# A general covariant derivative

+1 vote

Hi everyone!

I have a problem at hand that needs to calculate a series of covariant derivatives like

\nabla_{\alpha} \nabla_{\beta} \nabla_{\gamma} \nabla_{\lambda}\partial_{\nu}\phi


Where \nabla is the usual covariant derivative in GR and \partial is the usual partial derivative.
In fact, this expression is a term of an infinite series, thematically

g^{\mu \nu} \partial_{\mu}\phi (\sum\limits_n \nabla^{2n}) \partial_{\nu}\phi


where I am only interested in the some first terms of the series as follow

(\nabla)^2 = g^{\alpha \beta} \nabla_\alpha \nabla_\beta

(\nabla)^4 = g^{\alpha \beta} g^{\mu \nu} \nabla_\alpha \nabla_\beta  \nabla_\mu \nabla_\nu

(\nabla)^6= ...


Here \nabla is the usual covariant derivative for a covector.

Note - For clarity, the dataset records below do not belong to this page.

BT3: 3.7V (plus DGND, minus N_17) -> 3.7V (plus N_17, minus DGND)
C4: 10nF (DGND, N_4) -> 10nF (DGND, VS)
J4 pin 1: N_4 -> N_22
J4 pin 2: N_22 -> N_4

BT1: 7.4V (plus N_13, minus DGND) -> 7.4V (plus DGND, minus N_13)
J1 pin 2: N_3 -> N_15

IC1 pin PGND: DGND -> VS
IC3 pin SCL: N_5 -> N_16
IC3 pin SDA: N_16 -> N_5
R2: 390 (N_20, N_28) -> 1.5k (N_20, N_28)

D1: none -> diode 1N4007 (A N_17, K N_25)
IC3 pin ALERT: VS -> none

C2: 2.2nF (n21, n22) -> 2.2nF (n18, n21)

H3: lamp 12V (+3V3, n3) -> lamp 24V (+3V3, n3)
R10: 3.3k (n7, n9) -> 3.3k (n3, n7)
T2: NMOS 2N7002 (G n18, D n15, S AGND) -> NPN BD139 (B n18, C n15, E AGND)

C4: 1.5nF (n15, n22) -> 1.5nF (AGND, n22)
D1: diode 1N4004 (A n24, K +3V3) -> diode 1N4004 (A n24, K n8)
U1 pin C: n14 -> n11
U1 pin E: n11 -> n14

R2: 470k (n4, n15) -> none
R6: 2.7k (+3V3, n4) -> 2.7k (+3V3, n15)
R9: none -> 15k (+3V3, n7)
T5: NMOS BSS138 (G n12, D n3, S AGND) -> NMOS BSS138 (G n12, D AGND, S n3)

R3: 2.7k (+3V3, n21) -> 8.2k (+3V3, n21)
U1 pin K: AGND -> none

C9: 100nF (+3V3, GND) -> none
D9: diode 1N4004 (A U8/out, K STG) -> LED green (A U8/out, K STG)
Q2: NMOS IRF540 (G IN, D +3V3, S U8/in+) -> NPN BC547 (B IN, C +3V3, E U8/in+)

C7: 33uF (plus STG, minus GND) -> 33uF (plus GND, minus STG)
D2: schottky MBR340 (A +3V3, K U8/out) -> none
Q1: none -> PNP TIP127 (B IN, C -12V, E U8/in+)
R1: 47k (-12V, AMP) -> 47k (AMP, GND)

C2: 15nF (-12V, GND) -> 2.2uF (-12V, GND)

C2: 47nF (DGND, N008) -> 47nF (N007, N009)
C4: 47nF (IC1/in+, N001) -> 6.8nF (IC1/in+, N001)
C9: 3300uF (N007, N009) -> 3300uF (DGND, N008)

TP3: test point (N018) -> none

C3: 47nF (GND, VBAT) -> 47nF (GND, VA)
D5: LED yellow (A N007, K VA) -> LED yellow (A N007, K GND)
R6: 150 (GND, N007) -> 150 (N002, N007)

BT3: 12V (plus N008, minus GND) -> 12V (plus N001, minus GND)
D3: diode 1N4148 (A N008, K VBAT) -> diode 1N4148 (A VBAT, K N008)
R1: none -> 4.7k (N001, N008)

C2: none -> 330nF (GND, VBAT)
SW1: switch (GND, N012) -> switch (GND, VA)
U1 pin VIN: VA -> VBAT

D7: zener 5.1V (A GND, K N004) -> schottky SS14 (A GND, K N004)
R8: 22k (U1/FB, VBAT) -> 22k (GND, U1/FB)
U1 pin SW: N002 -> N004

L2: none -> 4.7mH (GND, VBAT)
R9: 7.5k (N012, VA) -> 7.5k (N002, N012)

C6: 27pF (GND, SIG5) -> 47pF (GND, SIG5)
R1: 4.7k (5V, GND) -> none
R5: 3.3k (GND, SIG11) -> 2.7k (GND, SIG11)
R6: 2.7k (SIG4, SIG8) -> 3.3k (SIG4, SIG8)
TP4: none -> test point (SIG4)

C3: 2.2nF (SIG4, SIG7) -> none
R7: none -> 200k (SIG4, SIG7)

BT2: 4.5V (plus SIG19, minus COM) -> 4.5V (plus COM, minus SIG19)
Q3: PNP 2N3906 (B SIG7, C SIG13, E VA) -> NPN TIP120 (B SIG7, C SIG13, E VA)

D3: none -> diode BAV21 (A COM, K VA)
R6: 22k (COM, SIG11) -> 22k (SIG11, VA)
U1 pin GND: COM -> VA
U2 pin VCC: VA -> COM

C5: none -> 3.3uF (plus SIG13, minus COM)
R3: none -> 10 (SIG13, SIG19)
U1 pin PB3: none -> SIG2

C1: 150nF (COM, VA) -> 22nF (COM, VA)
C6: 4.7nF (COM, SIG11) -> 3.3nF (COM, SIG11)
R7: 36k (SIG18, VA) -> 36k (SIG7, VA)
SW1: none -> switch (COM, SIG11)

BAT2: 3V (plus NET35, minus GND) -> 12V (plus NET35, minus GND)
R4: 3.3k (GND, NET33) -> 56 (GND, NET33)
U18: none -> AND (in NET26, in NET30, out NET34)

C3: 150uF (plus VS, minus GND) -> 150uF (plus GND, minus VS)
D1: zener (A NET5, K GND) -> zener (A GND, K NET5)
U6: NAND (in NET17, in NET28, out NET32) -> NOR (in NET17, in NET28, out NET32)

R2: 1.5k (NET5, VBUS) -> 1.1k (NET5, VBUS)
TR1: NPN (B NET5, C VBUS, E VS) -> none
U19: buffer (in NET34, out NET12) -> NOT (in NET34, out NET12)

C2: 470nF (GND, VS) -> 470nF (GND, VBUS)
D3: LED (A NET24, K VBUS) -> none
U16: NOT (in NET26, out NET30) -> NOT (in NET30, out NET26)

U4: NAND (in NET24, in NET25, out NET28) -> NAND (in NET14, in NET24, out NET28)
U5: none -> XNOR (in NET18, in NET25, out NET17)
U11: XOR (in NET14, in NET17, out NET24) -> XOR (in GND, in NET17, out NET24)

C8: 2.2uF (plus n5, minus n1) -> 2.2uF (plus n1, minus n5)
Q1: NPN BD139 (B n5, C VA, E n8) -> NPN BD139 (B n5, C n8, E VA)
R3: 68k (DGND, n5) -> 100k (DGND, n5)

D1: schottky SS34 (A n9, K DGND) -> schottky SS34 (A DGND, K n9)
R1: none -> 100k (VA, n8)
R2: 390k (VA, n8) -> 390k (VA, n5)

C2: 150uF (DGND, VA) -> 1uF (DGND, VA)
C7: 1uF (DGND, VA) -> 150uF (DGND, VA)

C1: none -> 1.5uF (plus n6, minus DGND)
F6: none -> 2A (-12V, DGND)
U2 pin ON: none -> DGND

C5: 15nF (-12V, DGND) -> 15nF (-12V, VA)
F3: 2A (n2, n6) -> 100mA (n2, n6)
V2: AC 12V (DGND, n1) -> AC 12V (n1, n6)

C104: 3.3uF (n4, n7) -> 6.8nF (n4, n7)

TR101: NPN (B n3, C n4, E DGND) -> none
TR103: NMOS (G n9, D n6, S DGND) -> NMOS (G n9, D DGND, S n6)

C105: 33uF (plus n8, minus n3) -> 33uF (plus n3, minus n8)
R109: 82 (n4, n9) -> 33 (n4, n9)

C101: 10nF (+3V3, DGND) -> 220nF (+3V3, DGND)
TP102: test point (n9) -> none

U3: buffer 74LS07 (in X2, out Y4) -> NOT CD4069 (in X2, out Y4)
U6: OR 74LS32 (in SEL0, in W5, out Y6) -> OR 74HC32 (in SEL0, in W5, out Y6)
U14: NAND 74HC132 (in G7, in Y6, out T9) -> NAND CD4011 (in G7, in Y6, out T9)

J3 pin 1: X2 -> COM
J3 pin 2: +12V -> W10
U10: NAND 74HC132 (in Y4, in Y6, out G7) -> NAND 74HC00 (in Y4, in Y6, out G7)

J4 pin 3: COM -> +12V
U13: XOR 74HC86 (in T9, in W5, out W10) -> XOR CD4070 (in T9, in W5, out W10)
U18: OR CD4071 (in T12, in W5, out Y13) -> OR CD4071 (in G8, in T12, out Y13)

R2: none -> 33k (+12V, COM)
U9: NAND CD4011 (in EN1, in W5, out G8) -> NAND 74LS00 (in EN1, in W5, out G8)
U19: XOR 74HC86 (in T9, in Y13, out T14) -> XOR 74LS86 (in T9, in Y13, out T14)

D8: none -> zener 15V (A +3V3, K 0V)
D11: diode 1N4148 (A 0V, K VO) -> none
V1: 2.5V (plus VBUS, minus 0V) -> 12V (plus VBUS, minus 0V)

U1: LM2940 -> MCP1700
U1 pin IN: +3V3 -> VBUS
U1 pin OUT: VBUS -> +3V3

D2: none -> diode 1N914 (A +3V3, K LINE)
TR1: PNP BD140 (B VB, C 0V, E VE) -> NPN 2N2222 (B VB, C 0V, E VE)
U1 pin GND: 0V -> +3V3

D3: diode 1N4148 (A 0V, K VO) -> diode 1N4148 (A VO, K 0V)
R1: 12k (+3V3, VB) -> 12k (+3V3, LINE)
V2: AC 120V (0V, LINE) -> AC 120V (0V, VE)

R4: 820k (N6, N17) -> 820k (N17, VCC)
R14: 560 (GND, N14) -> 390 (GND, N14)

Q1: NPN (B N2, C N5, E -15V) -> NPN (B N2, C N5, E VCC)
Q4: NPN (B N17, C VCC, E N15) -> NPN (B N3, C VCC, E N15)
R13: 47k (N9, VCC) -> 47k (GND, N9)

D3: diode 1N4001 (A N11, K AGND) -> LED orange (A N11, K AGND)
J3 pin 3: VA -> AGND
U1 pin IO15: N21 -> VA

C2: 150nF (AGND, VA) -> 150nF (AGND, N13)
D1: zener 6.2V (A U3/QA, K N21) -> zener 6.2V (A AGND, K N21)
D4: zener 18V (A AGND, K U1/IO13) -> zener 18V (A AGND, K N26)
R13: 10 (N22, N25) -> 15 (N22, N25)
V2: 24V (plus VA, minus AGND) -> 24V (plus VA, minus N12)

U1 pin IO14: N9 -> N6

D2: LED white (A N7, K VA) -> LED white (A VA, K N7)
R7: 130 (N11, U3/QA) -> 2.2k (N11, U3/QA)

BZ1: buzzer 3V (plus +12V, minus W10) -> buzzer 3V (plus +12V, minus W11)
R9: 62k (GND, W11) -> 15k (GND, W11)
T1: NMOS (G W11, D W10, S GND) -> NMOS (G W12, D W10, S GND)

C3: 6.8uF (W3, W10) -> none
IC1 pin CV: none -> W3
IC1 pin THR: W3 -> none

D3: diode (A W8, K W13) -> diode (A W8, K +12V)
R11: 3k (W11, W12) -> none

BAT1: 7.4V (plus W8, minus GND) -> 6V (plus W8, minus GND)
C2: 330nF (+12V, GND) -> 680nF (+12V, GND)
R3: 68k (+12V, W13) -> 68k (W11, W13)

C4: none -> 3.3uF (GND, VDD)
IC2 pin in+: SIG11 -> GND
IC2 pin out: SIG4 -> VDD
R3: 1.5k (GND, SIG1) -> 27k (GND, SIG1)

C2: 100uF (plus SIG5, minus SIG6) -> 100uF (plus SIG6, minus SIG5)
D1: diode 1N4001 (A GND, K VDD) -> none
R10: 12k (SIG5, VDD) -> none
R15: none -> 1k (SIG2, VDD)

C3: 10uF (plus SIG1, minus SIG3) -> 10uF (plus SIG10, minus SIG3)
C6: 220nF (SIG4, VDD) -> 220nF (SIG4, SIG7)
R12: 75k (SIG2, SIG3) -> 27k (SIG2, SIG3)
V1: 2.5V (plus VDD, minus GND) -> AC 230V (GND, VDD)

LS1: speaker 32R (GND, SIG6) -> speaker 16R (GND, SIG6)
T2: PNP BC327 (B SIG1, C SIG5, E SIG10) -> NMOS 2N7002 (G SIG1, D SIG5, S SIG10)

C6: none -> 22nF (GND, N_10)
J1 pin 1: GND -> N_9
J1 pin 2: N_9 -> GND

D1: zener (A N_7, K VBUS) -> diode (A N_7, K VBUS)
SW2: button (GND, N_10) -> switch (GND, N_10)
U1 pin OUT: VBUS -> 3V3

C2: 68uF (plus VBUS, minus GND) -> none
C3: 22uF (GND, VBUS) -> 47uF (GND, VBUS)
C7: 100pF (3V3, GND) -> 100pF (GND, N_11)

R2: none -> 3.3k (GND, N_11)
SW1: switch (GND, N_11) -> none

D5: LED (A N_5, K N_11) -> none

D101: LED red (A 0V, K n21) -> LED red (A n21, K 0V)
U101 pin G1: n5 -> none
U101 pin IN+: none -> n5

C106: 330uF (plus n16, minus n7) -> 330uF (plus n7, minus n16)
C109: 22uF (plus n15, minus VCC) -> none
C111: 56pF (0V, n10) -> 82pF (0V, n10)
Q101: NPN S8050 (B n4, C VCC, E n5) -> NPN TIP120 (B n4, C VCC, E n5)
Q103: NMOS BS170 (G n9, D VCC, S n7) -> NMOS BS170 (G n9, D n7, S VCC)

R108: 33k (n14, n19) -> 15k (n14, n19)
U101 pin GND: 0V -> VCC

\nabla_\alpha  \partial_{\beta}\phi =  \partial_{\alpha \beta}\phi - \Gamma^\lambda_{\alpha \beta}  \partial_{\lambda}\phi


where \Gamma represents (symmetric) Christoffel symbols.
I have read the the excellent paper written by Leo Brewin but the way that he implements the covariant derivative is not clear for me and I can't generalize it to my case.
Can anyone, please, give me a hint how to implant this expression in Cadabra?

edited

Can you say a bit more about what you want to do with this expression? Do you want to evaluate its components? Or do you have it contracted with other tensors and you want to reduce it using the fact that covariant derivatives commute to Riemann tensors?

@kasper I edited the question and added more details.

A very long time has passed since you post your question. Is it possible to publish the link to the paper by Leo Brewin? I've seen a couple of them, and I found a definition of the covariant derivative of a metric, but don't find a general definition.

I believe that generalising the definition of covariant derivative should be difficult since it depends on the object its acting upon.